Article originally published here.
In a world where it can be hard to dig deep into our humanity and look past first impressions, Delancey Street is heartwarming evidence of how everyone deserves a second chance. Delancey Street is a criminal rehabilitation foundation, established to teach trades and job skills to ex-convicts to reduce recidivism rates. Often when we think about criminals, we tend to deduce that oh, they’ve made their choice; we condemn the incarcerated to be past redemption with assumptions about their lives and situations. The truth is, many factors are involved in the ways people get convicted with crimes; none of us should pretend to be superior to others. MAP’s Delancey Street trip illuminates a different perspective on our world’s outcasts while also giving us an inside look at this innovative form of criminal rehabilitation and residents’ life stories.
Delancey Street is an organization that strives to teach former inmates practical skills and trades while they work to earn their stay. As our tour guides talked to us about their experience, one name kept coming up — Mimi Silbert, philanthropist and founder of Delancey Street. It was startling, at first, to hear grown men gushing about someone so enthusiastically; this level of praise is rare. Then I learned who she was, the lengths she went to, the obstacles she had to overcome, and the sheer determination that all fueled her as she established this incredible organization. I couldn’t stop thinking, Mimi Silbert is a force of nature. She had a vision of a different kind of criminal rehabilitation center – one that would help ex-convicts receive education and learn essential skills for real life – she pushed for it with everything she had. Delancey Street boasts rightfully on their website: They said it couldn’t be done. But Delancey Street and Mimi Silbert defied the odds, and now look: The 400,000 square foot complex they built. The ex-addicts who became teachers. The ex-gang members who now fix automobiles and have the skills to be contractors. The residents who are running moving businesses and delicious restaurants. And most of all, the locations across the country that continue the cycle of rehabilitation and help more and more people turn their lives around. Impactful change at first seems like a pipe dream — impossible, up until it’s not! With enough determination, the overwhelming successes, both material and in spirit, serve as even more proof that we can truly make a difference if we set our minds to it.

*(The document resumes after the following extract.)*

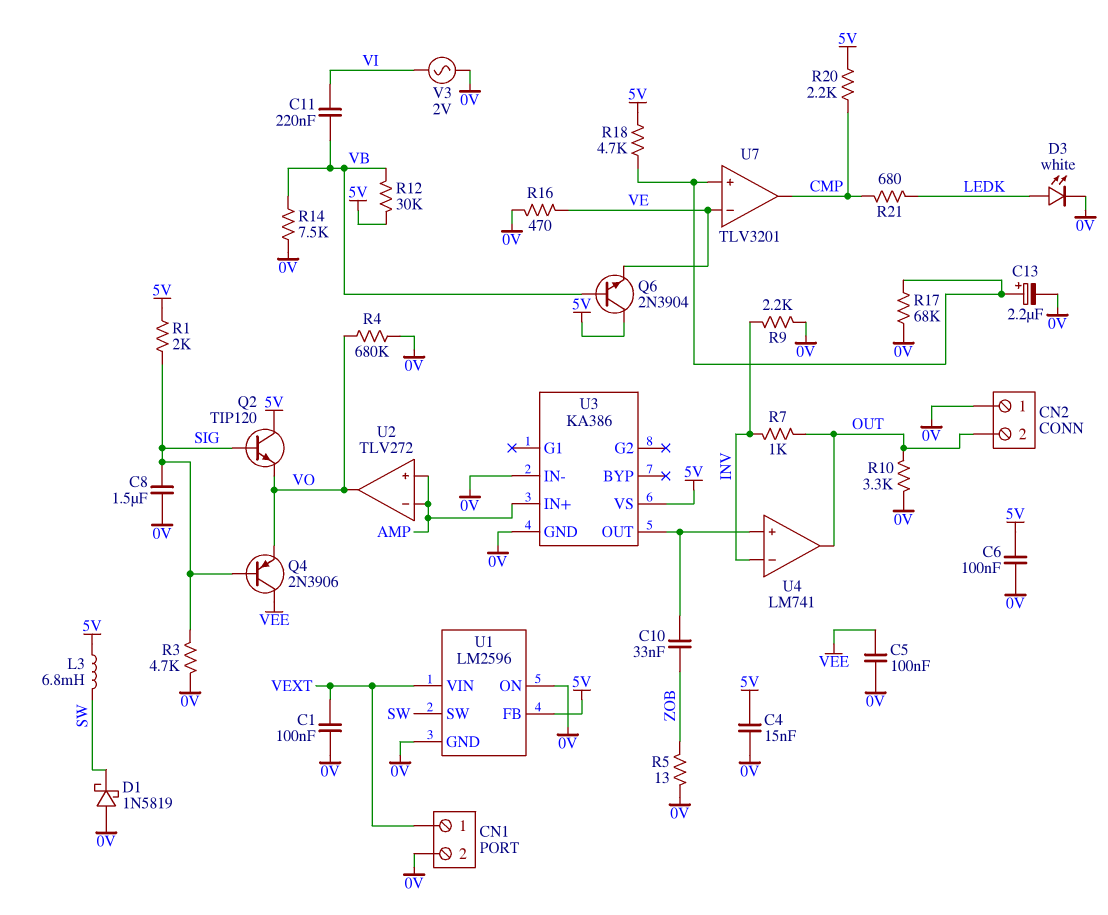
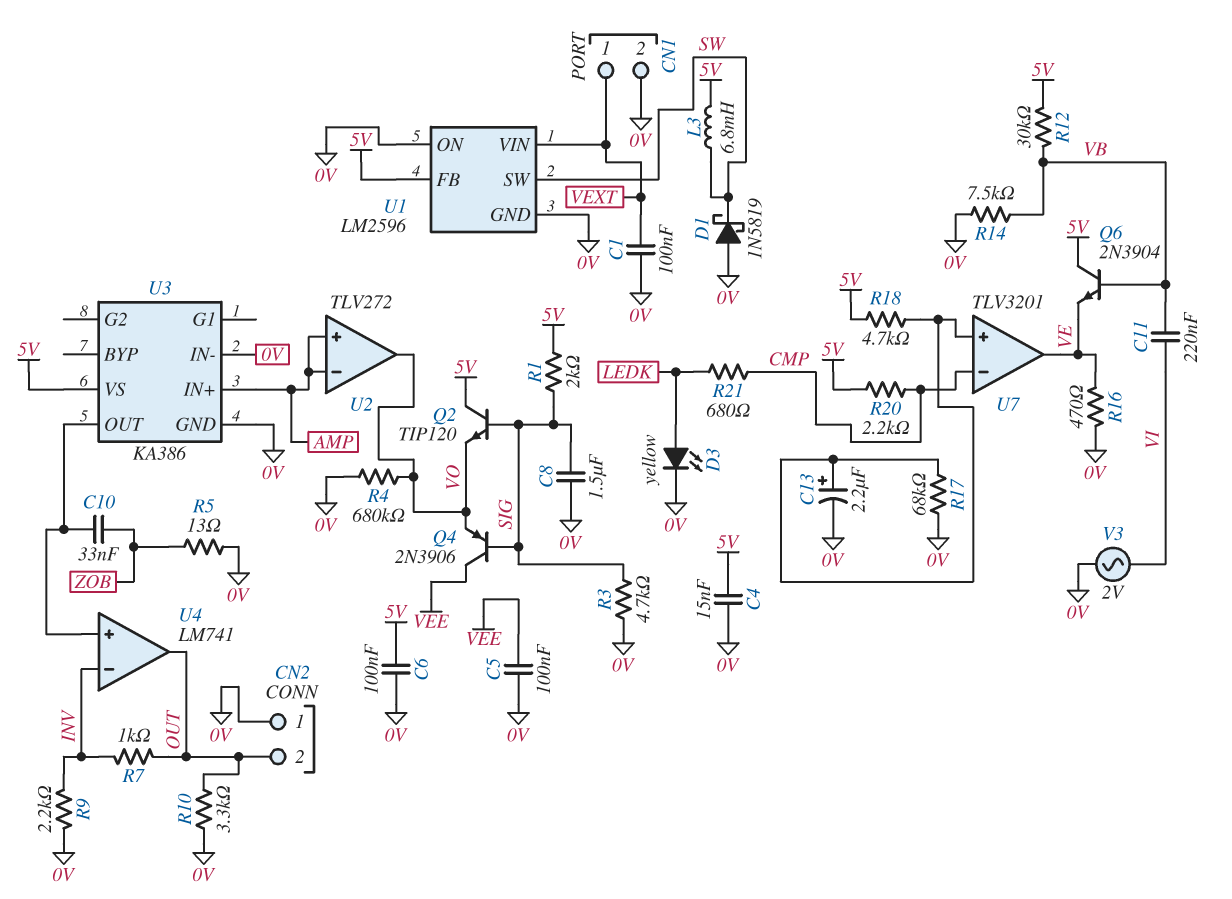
D3: LED white (A LEDK, K 0V) -> LED yellow (A LEDK, K 0V)
U7 pin in-: VE -> CMP
U7 pin out: CMP -> VE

Personally, as a newcomer to MAP, I had no idea what I was expecting out of this trip. Beforehand, I found the premise of criminal justice reform intriguing, but as with many concepts outside the realm of a typical teenager’s mindset, I had never stopped to truly ponder the subject past surface level. Having no expectations coming into it, Delancey Street was even more of a vivid, immersive experience filled with amazing group members and a newfound appreciation of the hardships people go through every day. Not to mention, we experienced the beauty of learning about and from people who have completely changed their lives around and now lead honest lives, serving and caring for others that are struggling. Many of us usually have no idea where to start in order to dig past the surface and empathize with others’ hardships, but luckily, that’s what the Mitty Advocacy Project is all about! Through trips like these, it’s both an opportunity for the residents of Delancey Street to share their insights with us, as well as an opportunity for us to then advocate from this newfound, straight-from-the-source awareness.